Dim sum is the southern Chinese ritual of drinking tea and eating sweet and savoury snacks of all sorts.
Although some snacks exist elsewhere in China, it is the Cantonese who have elevated them to a true art. Steaming is a favourite technique of the Cantonese, cooking food gently so that subtle flavours are not masked by the ferocity of frying in hot oil, for example. These delectable sui mai dumplings are easy to make at home and make a terrific beginning to any meal.

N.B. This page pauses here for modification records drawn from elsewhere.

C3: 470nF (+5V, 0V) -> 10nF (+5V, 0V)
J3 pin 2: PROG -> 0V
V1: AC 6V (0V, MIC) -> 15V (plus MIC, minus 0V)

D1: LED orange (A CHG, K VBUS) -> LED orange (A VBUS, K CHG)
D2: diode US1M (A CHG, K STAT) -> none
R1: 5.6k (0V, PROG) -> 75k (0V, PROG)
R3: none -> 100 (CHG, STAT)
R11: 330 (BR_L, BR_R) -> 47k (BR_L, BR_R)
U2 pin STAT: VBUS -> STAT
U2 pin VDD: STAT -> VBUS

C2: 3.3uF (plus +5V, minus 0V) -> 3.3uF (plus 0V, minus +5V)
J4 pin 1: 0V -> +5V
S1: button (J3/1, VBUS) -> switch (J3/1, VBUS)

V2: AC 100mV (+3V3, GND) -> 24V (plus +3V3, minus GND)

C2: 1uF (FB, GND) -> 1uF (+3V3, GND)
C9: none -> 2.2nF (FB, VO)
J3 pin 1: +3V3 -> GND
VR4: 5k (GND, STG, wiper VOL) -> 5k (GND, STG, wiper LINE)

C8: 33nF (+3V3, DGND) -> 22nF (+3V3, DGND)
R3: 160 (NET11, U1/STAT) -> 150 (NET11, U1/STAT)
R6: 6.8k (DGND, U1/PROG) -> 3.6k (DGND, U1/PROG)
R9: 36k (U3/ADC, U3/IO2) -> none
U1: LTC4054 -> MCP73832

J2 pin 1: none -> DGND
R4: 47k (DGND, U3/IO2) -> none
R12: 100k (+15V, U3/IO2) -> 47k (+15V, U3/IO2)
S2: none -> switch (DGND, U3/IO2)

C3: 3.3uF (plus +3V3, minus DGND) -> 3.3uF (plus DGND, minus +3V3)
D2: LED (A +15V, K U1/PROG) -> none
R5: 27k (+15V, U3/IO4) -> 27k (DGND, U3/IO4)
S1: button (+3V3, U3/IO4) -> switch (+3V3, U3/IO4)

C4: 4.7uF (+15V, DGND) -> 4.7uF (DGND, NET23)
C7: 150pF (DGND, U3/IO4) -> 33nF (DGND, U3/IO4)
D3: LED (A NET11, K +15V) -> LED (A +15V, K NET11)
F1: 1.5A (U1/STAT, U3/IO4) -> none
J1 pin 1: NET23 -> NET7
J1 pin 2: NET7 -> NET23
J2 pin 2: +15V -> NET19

225g wonton skins, thawed if frozen
Fresh coriander leaves
For the filling
250g raw tiger prawns, peeled, deveined and coarsely chopped
250g minced fatty pork
1 teaspoon salt
Half a teaspoon freshly ground white pepper
100g fresh or tinned water chestnuts, peeled if fresh, drained if tinned, and finely minced
One and a half tablespoons light soy sauce
2 tablespoons finely chopped spring onions
1 tablespoon Shaoxing rice wine (or dry sherry)
1 teaspoon sugar
2 teaspoons sesame oil
1 egg white, lightly beaten
Dipping sauces of your choice
Put the prawns and pork into a large bowl or a food processor, add the salt and pepper and mix well, either by kneading with your hand, stirring with a wooden spoon, or pulsing. Then add all the other filling ingredients and stir them well into the prawn and pork mixture. Cover the bowl with clingfilm and chill for at least 20 minutes.
Place a portion of filling on to each wonton skin. Bring up the sides and press them around the filling mixture. Tap the dumpling on the bottom to make a flat base. The top should be wide open, exposing the meat filling. Now place a coriander leaf on top. Repeat this process until you have used up all the filling.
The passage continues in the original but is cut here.